Eyewitness News was informed on Thursday that dozens of documents promoting the illegal programs were accessible on the domain of the Mojave Desert Air Quality Management District (MDAQMD). Google searches for the air district resulted in dozens of links leading to PDF files, prompting users to access the programs.
A portion of a document detailing so-called ‘Not Safe for Work’ AI deepfake program found on the Mojave Desert Air Quality Management District website.
Deepfake programs described in the documents aim to take photos of real people and digitally alter them to look nude. Such programs are illegal under the federal government’s “TAKE IT DOWN Act“, which outlaws intimate AI alterations without the subject’s consent.
On Thursday, a simple Google search of the MDAQMD resulted in multiple links to access the suspicious files. All with the header of the MDAQMD.
“For every secure and good website, there’s another website with a vulnerability or an open door. I hear about these cases on a daily or weekly basis, unfortunately,” said Cody Cooper, the virtual chief information security officer with Diamond IT, a Bakersfield IT services company.
While it’s unknown why this small air quality district was targeted, Cooper said popular websites and trustworthy government domains are big targets for hackers.
“You could be looking at someone, more often than not, who’s trying to increase their reputation with the underground. If you are an up-and-coming hacker, you’re trying to make a name for yourself. What better way than to hack a prominent, well-known website?” Cooper said, “Depending on what they’re trying to do, whether it’s extortion, or it’s reputation or something else. That will influence will sort of influence what they target, but at the end of the day, a free target is a free target.”

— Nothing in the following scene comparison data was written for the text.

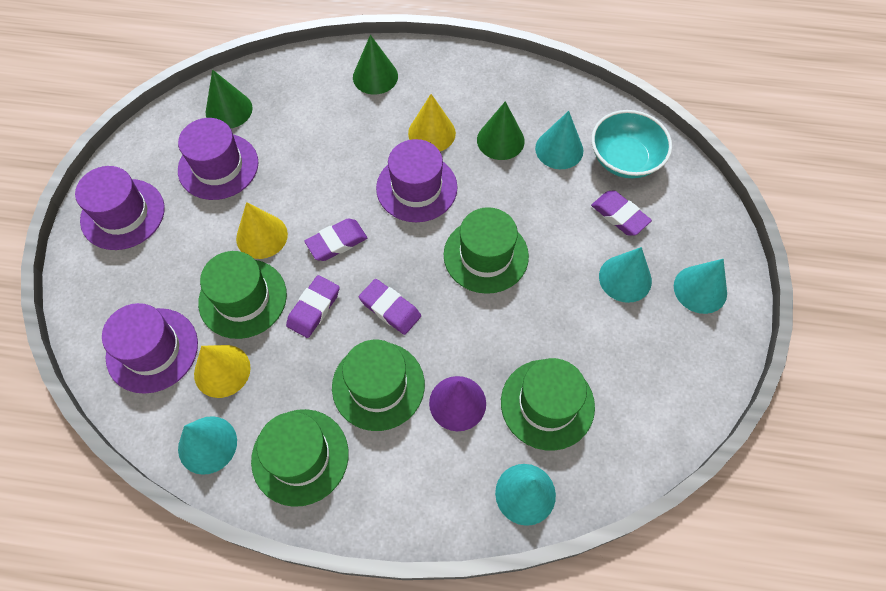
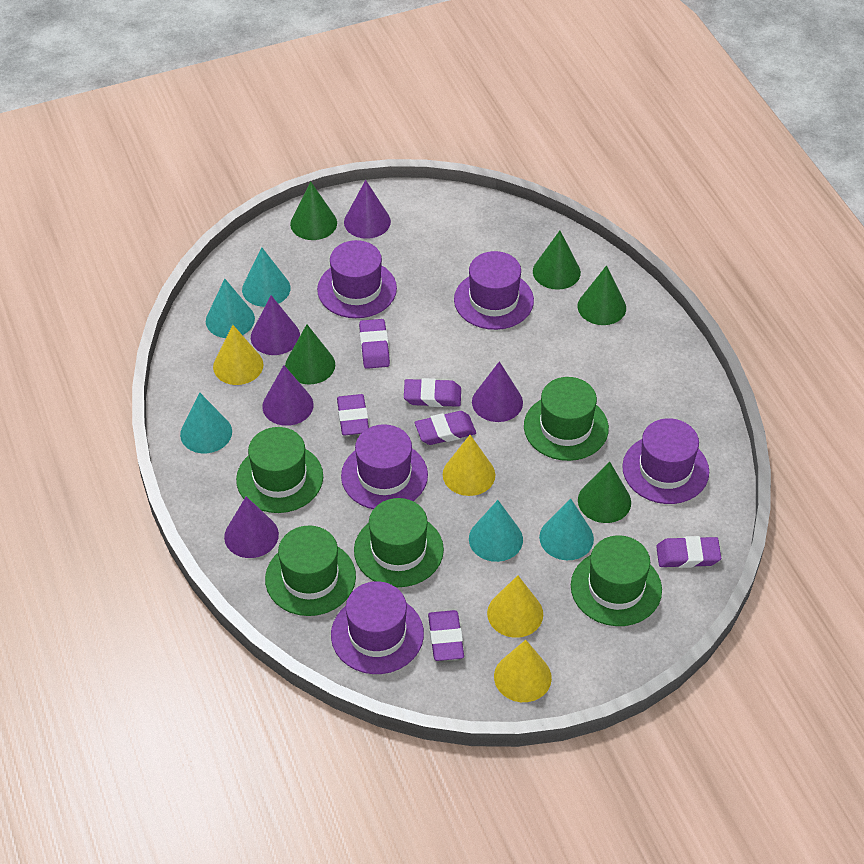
green cone: 3 -> 5
purple cone: 1 -> 5
purple eraser: 4 -> 6
purple hat: 4 -> 5
turquoise bowl: 1 -> 0
yellow cone: 3 -> 4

Why a bad actor would be motivated to target the air district is known, but how exactly they were able to do it isn’t as clear.

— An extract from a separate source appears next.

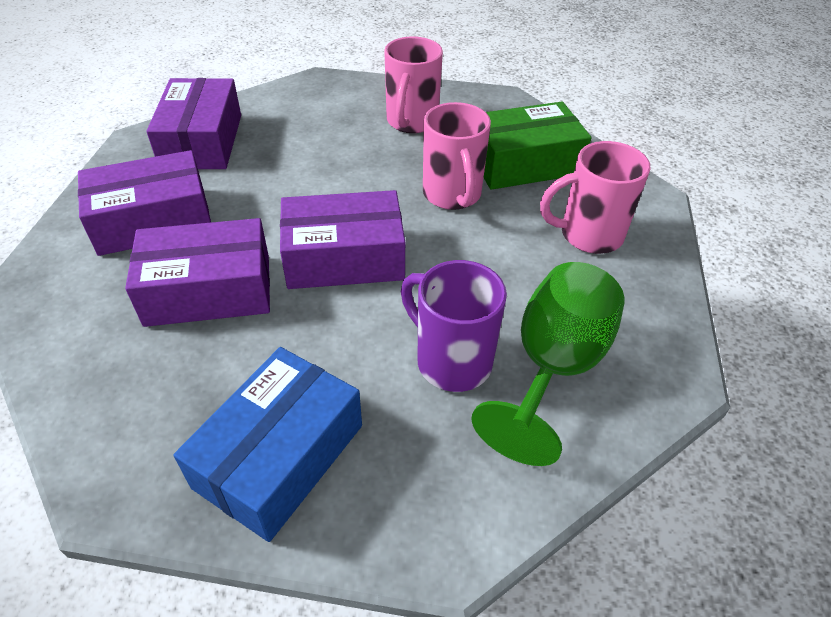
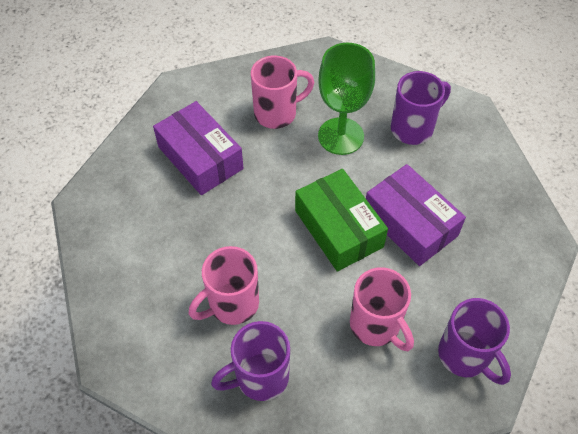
blue box: 1 -> 0
purple box: 4 -> 2
purple mug: 1 -> 3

The MDAQMD said that it was recently made aware of the troubling pages and that it was not the result of a hack on their end. Rather, that it was an issue with their web-hosting partner, Granicus.
Eyewitness News reached out via email to Granicus on Thursday to confirm if it was aware of a possible cybersecurity breach on their end and how widespread it might be, but did not respond by Friday night.

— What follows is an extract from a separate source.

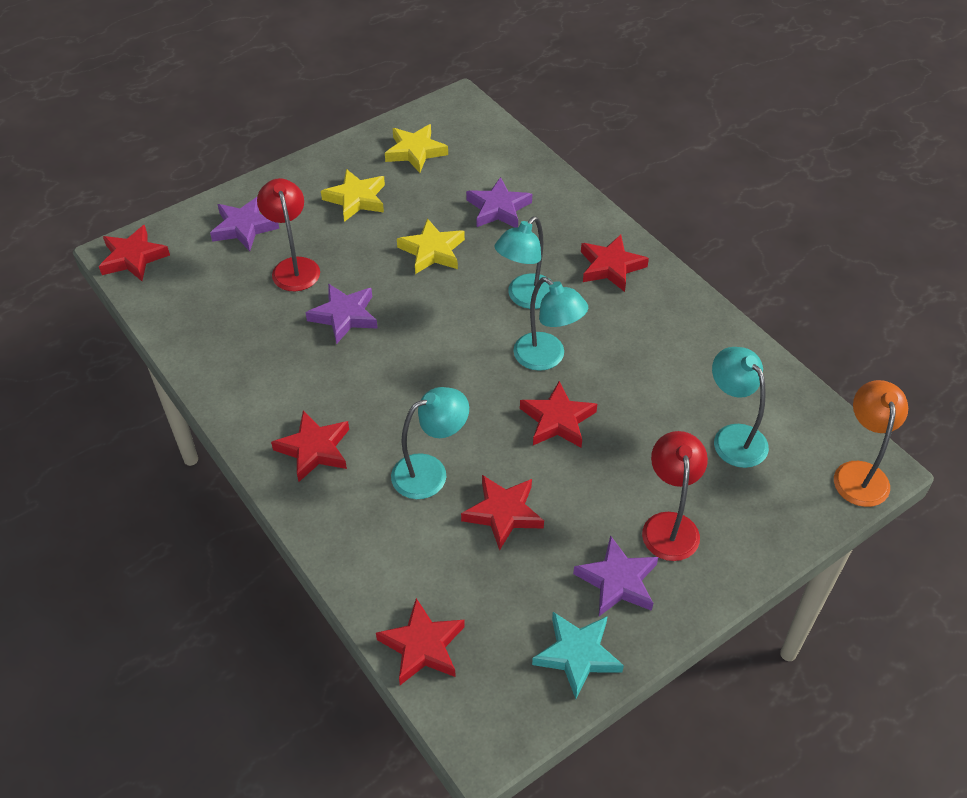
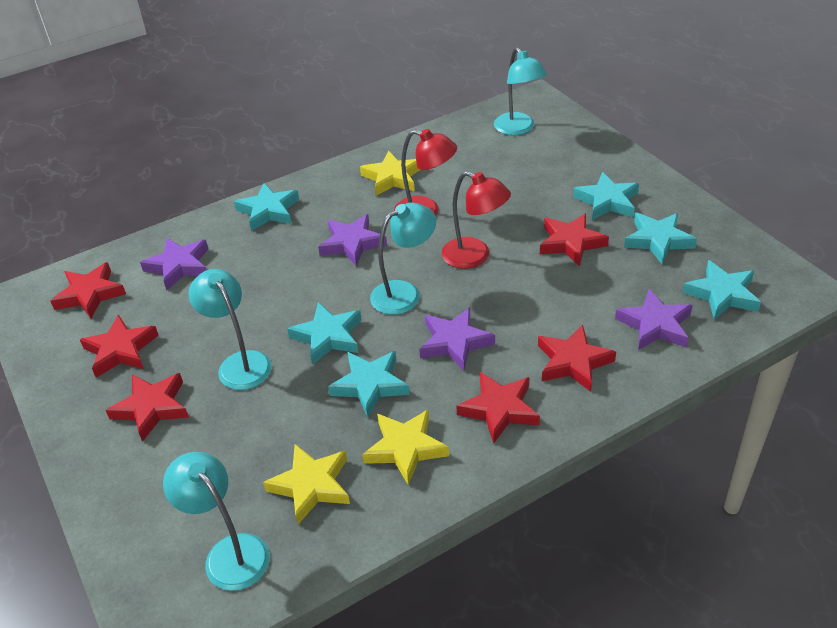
orange lamp: 1 -> 0
turquoise star: 1 -> 6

It would also appear that the issue is not just limited to the air quality district. Since receiving the initial tip, Eyewitness News has viewed similar documents that are hosted on governmental websites across the country and the globe.
Agencies in Washington state, Ohio, Indonesia, and Colombia all appeared to be hosting similar AI deepfake documents via Google searches.
“I would encourage everyone to reach out to anyone who seems to be in the cybersecurity field and get some advice, get some free consultation,” Cooper said. “Figure out if you’re doing things the right way.”